— Не просто пенсионером, значит — персональным пенсионером? — все еще мысленно похохатывая, уточнил Потапов.
— Не роботом с прохудившимися внутренностями, а героем жизни!
Потапов перестал жевать. Старательно похлопал тяжелыми от сна ресницами.
— Что ж, Настя… Лучше уверенность в себе, нежели негасимая печаль во взоре. Вы мне нравитесь. И все же, если Сергей вас отвергнет, что тогда? Не с колокольни без парашюта, надеюсь?
— Еще чего. Думаете, завяну? Я сильная. У меня ощущение такое, будто живу я не за себя одну, а за многих… Послушайте, а вдруг у меня двойня будет?!
Девушка обращалась с пищей бесцеремонно, от души накладывала, намазывала, жевала. Чашку с кофе брала уверенно, как кружку с водой. Мизинчиков при этом, слава богу, не оттопыривала. Прихлебывала азартно. По всему было видно: ни Потапова, ни еще кого в этом мире не стеснялась.
— Скажите, Настя… Значит, вам нравится жить?
— С кем? С вашим Сергеем?
— Да нет… Я вообще. Довольны вы своей жизнью? Лично я — не очень.
— Довольна. Правда, не всегда. Во всяком случае — сегодня нравится. А что это вы интересуетесь? Если денег хотите одолжить — можно без предисловий. Не откажусь.
— Вам нужны деньги?
— Не «нам», а мне. Немного. Рублей десять. На такси. По ночам я на такси езжу. Так безопаснее.
— Но… ведь сейчас утро, — соображал Потапов, что ему делать.

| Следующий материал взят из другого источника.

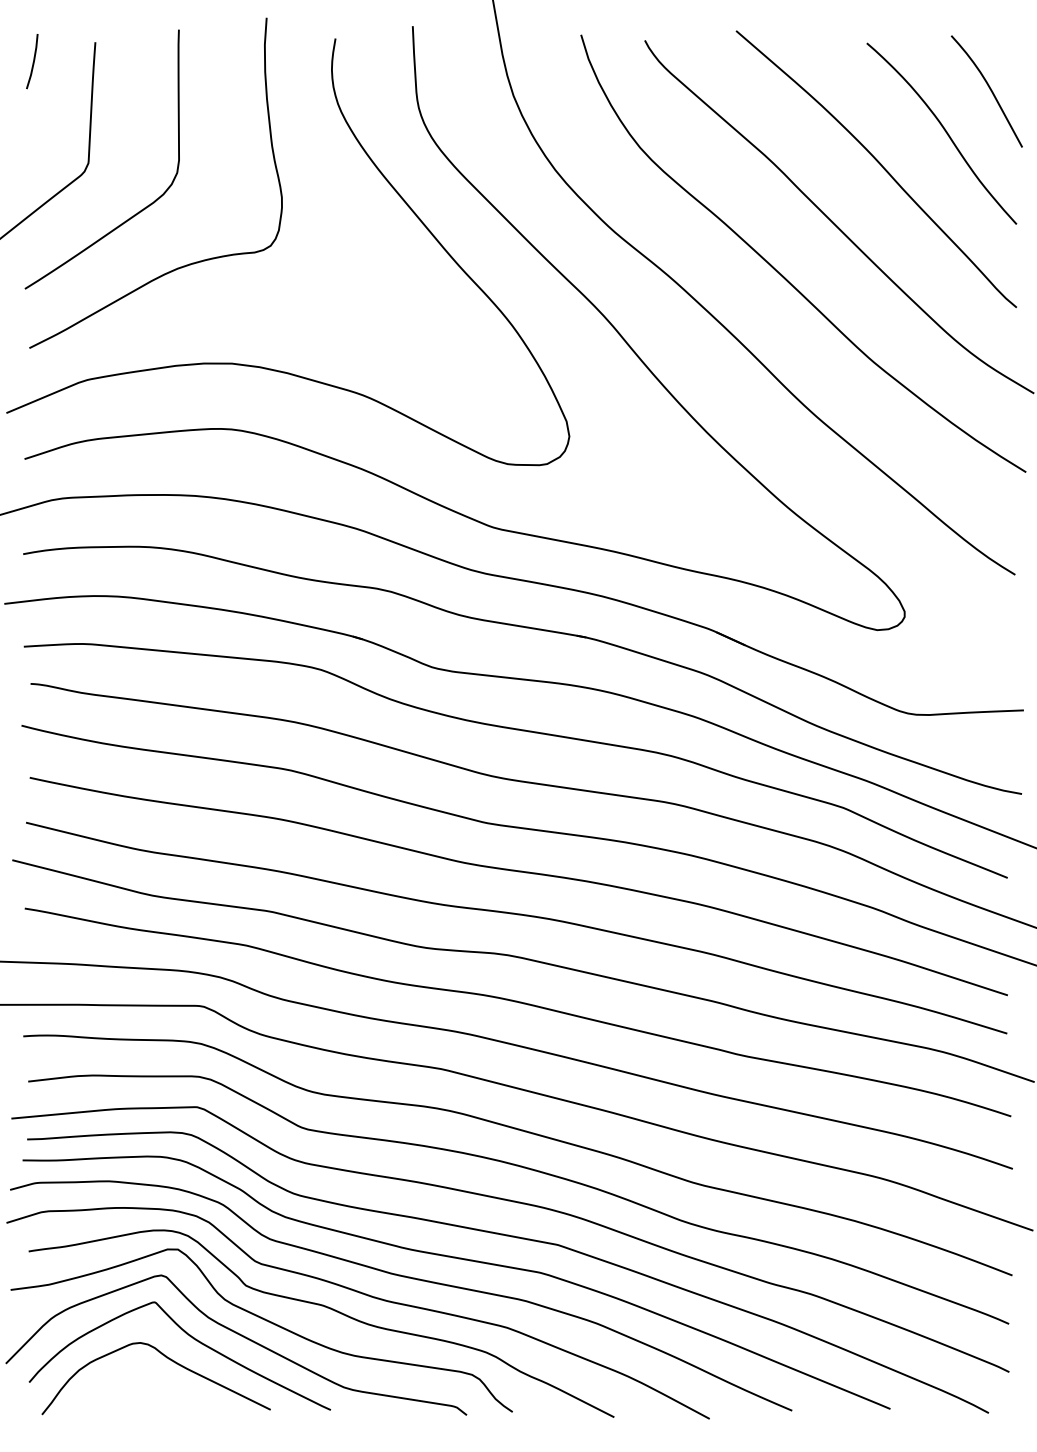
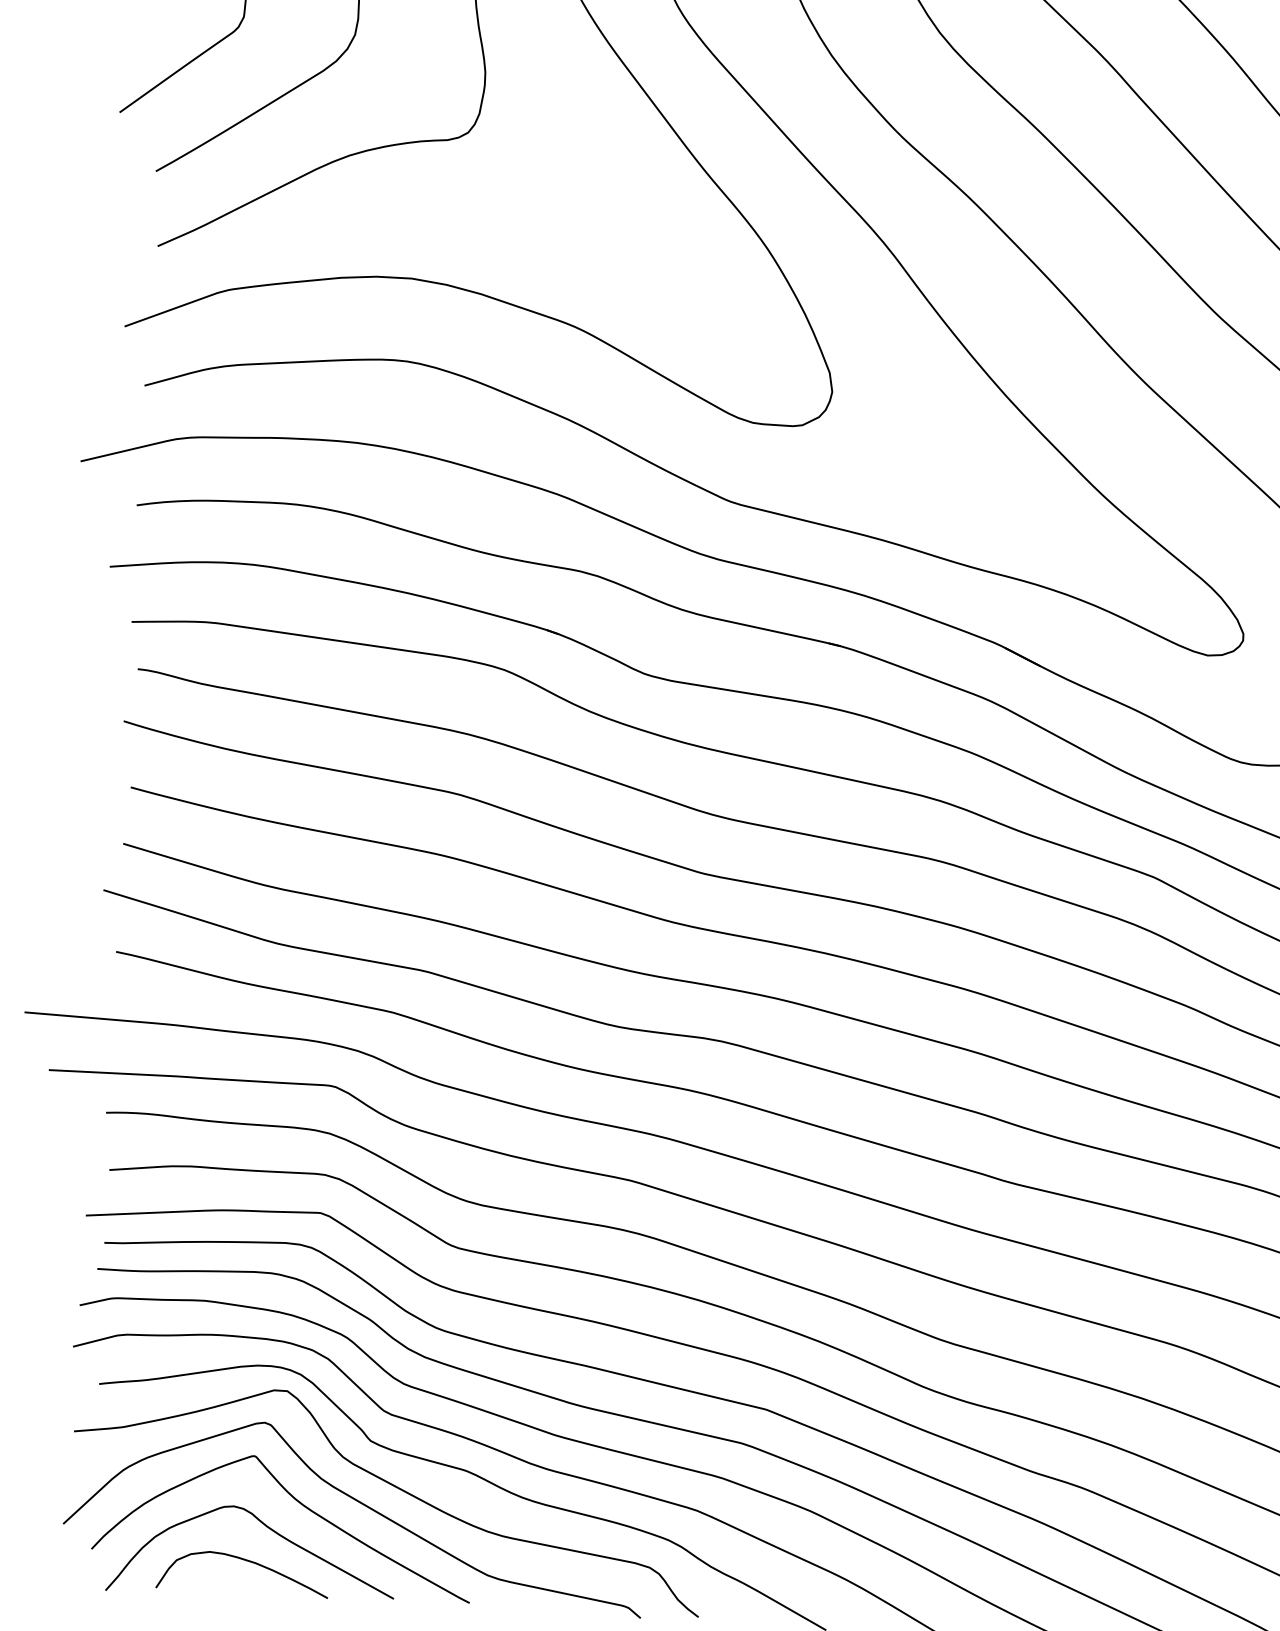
curve: (152, 1386) -> (246, 1562), added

— А я от вас до вечера никуда не уйду.
Глядя в небесно-прозрачные, казалось, вечно безоблачные глаза Насти, Потапов прикидывал: стоит ли ему откровенничать с девушкой? С одной стороны — стоит: живая, свежая душа, не посвященная в затхлые традиции их семейки; такая запросто может одарить неподдельным сочувствием. С другой стороны — легкомысленна, бесцеремонна, слишком молода. На любимую мозоль наступить способна. По неопытности. На смех поднять может.
Как всякий человек, не привыкший в быту к длительному одиночеству, Потапов, ощутив одиночество духовное, нуждался теперь в искреннем сочувствии. У жены — не допросишься, сама на судьбу обижена: вместо принца подсунули Потапова. Любые его, Потапова, мысли, нестандартные их варианты, не говоря о деяниях, Мария воспринимает как блажь, каприз, вздор. Сын, конечно, выслушает, внешне проявит участие, но участие сына слишком иронично и отдает участием миссионера, приехавшего к туземцам на броневике и ведущего свою проповедь, не выходя из машины — при помощи мегафона.
Потапов еще раз глянул Насте в глаза, словно из родничка зачерпнул. И все-таки говорить с ней на равных поостерегся. Убрав со стола, прошел к себе в кабинет, извлек из бумажника десятку, отнес денежку на кухню и как можно небрежнее, стоя вполоборота к Насте, протянул девушке. Ждать долго не пришлось. Бумажка тут нее упорхнула с его ладони.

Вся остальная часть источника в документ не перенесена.